Here’s the markdown enhanced version of your simple example. Now if user press Ctrl-Shift-K, they will get the nice output in viewer (it may require Ben or user to change the R Markdown option “Show output preview in” to “Preview Pane”).

#' ---
#' title: "Simple example"
#' author: ""
#' date: "`r format(Sys.Date())`"
#' ---

#' # Setup
#+ message=FALSE
library("rstan")

#' # Generate data
N <- 100
x <- sort(rnorm(N))
a <- 2
b <- 3
sigma <- 5
y <- a + b * x + rnorm(N, 0, sigma)
simple_data <- list(N = N, x = x, y = y, sigma = sigma)

#' # Draw from posterior distribution
#+ results='hide'
fit <- stan("simple_regression.stan", data = simple_data)

#' ## Posterior summary and convergence diagnostics
print(fit, digits = 2)

#' ## Plot the conditional mean function
sims <- as.data.frame(fit)
plot(x, y, las = 1, pch = 20)
curve(a + b * x, add = TRUE, col = "blue")
for (s in sample(nrow(fit), 10)) {
  with(sims, curve(a[s] + b[s] * x, lwd = 0.5, add = TRUE, col = "red"))
}
1 Like

Aki:

Thanks for sending. I’m not sure what we should do . . . On one hand, this code is clean and it’s great to be able to have the nice output. On the other hand, the #’ and #+ things could be confusing to a user who’s not an R expert and who might not realize that one can just ignore the comments.

I guess one option would be to include the .R script and also include the markdown code that you just included. Would it be a .Rmd file?

That R file can be automatically converted to a Rmd file. Some people might prefer Rmd, as then RStudio offers extra features like possibility to inline preview of figures also in Rmd (only during one session). Here’s the corresponding Rmd (you can open R and then Rmd and compare how RStudio shows them). Ctrl-Shit-K will again make a pretty document.

---
title: "Simple example"
author: ""
date: "`r format(Sys.Date())`"
---

# Setup

```{r message=FALSE}
library("rstan")
```

# Generate data

```{r }
N <- 100
x <- sort(rnorm(N))
a <- 2
b <- 3
sigma <- 5
y <- a + b * x + rnorm(N, 0, sigma)
simple_data <- list(N = N, x = x, y = y, sigma = sigma)
```

# Draw from posterior distribution

```{r results='hide'}
fit <- stan("simple_regression.stan", data = simple_data)
```

## Posterior summary and convergence diagnostics

```{r }
print(fit, digits = 2)
```

## Plot the conditional mean function

```{r }
sims <- as.data.frame(fit)
plot(x, y, las = 1, pch = 20)
curve(a + b * x, add = TRUE, col = "blue")
for (s in sample(nrow(fit), 10)) {
  with(sims, curve(a[s] + b[s] * x, lwd = 0.5, add = TRUE, col = "red"))
}
```
1 Like

Hmmm . . . I don’t like the .Rmd so much as it could just add confusion. Maybe for now best to just stick with the .R file?

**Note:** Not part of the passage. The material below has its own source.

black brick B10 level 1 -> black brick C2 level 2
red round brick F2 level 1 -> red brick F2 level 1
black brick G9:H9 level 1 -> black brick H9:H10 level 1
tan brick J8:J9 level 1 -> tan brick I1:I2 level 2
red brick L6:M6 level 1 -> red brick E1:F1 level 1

Kids today generally do not write .R files; they just put R code in chunks of a RMarkdown file.

4 Likes

OK, maybe we do both, then? I’d like to reach the kids who know RMarkdown and the kids who don’t.

In particular, I’d like to reach the kids who don’t know R or Stan at all. I thought the .R script might be less intimidating to them, but maybe I’m wrong?